Era segredo seu. Andaria alguém à sua procura ou havia sido abandonada, expulsa
de casa ou fugira como outras tantas meninas incompreendidas. A sua conduta
correta não deixava transparecer quem realmente era ela. Mas certa vez, quando
voltava das compras foi vista por alguém que a conhecia e a procurava.
Mariana não
pressentiu. Acompanhada de longe, foi localizada onde vivia. Sem nada
suspeitar, Mariana cuidava do arranjo da casa como habitualmente o fazia,
quando bateram à porta. Despreocupada foi ver quem era. E por muito pouco não
teve um desmaio. Era Cirilo, o seu único irmão.
- Mariana, Mariana, sou
eu Mariana. Vem cá Mariana.
E ela caiu nos seus braços, rindo e chorando,
como uma criança que estava perdida. Foi um alvoroço na casa. O casal queria
saber de tudo.
- Olhe, como é mesmo
o nome do senhor?
- Cirilo, irmão de
Mariana. Sempre a procurá-la e a mamãe a esperá-la.
- Mariana está aqui
comigo como se fosse minha filha. Uma criatura adorável. Não desejamos que saia
daqui. A casa ficaria vazia e triste nós iríamos ficar. Não sabemos nada a
respeito dela. Nunca nos quis falar. Guarda a sua história como um segredo
misterioso. O que houve, então, com Mariana?
- Um casamento
infeliz de minha mãe. Um segundo casamento. Um padrasto viciado, violento e
detestável. Eu quase menino não podia defender minha irmã e minha mãe. E por
isto, sofri também de mais.
Agora estamos livres
dele. Morreu inesperadamente, isto é, mataram-no. Não respeitava os outros e
foi o fim de tudo. Alguns tiros de revolver numa briga, e ali mesmo ficou de olhos
fechados e o coração parado. Procurava isso há muito tempo.
-E quem foi que fez
isso Cirilo?
- Depois saberás. O
importante é que estamos livres dele, sem medo, sem preocupações.
- Mas quem foi mesmo,
Cirilo?
- Não irás acreditar,
se eu te disser. É melhor não saberes. Não tem importância.
- Conta logo mano.
- Pois fui eu mesmo.
Brigamos os dois, quando quis bater em mamãe. Ameaçou-me e eu me defendi. Foi só.
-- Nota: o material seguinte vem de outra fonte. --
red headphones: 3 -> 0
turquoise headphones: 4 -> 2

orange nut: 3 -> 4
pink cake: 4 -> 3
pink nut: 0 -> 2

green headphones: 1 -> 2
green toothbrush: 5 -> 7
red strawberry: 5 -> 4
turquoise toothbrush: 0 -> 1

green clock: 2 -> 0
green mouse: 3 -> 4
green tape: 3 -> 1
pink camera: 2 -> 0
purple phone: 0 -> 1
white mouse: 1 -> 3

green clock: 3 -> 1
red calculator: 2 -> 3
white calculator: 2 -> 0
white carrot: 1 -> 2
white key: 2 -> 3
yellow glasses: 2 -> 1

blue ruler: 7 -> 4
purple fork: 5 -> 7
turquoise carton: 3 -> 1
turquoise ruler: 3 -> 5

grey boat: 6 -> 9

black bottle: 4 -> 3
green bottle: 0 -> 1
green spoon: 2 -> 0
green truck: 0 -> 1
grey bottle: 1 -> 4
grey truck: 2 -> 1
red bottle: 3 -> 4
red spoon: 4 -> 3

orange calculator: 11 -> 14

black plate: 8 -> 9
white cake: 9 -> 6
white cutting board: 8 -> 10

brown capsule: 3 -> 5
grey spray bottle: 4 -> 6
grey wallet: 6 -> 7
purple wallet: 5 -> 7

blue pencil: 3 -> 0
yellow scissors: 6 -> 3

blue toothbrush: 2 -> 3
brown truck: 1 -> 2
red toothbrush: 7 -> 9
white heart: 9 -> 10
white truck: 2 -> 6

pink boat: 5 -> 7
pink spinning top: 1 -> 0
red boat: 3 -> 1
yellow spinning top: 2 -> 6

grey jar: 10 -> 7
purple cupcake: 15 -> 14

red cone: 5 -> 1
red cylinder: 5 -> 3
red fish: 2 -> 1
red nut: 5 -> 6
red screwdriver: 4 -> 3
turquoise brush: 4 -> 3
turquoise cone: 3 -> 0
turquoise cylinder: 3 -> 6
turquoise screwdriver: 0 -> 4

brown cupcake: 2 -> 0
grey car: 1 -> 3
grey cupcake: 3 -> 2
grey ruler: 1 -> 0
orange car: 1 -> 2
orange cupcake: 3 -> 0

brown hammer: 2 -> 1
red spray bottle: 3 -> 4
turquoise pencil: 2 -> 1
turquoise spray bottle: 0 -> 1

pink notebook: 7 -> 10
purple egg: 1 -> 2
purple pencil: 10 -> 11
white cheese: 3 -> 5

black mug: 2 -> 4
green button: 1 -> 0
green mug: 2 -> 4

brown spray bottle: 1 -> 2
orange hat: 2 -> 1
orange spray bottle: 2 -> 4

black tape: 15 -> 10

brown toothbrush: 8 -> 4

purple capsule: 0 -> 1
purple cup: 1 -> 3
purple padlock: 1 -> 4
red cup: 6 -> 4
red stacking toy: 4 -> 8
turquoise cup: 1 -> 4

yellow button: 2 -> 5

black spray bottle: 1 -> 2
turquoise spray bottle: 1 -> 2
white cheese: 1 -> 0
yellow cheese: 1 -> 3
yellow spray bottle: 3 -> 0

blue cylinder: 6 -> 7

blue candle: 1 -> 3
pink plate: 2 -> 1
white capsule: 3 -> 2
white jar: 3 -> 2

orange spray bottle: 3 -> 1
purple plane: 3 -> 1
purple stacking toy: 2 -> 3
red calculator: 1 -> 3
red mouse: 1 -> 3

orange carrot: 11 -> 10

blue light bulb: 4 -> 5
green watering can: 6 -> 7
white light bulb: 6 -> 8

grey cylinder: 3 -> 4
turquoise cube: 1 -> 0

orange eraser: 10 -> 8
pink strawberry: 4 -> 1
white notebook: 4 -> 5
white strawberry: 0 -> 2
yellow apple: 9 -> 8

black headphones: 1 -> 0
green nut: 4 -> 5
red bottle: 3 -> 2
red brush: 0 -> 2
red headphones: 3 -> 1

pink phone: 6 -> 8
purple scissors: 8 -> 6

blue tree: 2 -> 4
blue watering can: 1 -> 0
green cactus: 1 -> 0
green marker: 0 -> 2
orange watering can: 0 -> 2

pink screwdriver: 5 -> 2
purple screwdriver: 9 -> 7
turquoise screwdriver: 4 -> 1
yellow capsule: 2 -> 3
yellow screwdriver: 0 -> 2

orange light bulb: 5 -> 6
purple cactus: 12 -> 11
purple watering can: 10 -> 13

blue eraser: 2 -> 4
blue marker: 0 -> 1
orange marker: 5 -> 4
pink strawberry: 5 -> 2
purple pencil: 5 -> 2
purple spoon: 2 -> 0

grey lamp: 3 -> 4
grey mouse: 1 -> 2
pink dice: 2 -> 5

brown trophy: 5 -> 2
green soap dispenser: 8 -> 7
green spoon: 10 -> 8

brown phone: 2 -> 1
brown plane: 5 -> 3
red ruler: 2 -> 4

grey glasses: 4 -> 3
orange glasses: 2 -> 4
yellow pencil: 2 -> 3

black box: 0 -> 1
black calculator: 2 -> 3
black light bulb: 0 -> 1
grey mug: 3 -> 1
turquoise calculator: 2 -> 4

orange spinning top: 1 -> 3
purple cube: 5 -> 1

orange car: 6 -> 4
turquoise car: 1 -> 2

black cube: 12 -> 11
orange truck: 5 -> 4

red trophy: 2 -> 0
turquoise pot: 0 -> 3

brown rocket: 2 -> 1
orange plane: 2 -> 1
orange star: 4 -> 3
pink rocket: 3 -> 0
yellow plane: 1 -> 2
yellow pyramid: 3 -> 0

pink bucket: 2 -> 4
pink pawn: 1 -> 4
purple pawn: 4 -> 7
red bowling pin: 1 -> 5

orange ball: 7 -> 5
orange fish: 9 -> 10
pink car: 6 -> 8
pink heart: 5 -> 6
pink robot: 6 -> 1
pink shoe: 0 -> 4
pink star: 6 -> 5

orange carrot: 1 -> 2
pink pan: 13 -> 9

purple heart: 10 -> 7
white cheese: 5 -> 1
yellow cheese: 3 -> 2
Um monstro. Enquanto apanhava tu e eu, ainda me controlava. Depois era apenas
um garoto. Mas puxou a faca e ainda cortou-me.
– Olha aqui. Atirei
bem na cara do bicho. Depois bem em cima do peito esquerdo. Caiu, chamando-me
de miserável. Não me importei e fiz outro disparo bem na boca. Queria, no meu
ódio reprimido até então, que ele engolisse o palavrão. E creio que engoliu. Minha
mãe não chorou. E apenas disse:
- Acabou-se.
E voltaram os dois.
Mariana chorou ao sair. Chorou ao chegar e ao abraçar a mãe. Não havia mais
medo.
Na casa de Mariana a
tranqüilidade abriu um sorriso no rosto dos tristes.
*O conto pertence ao
livro “Vidas Nordestinas”, no prelo.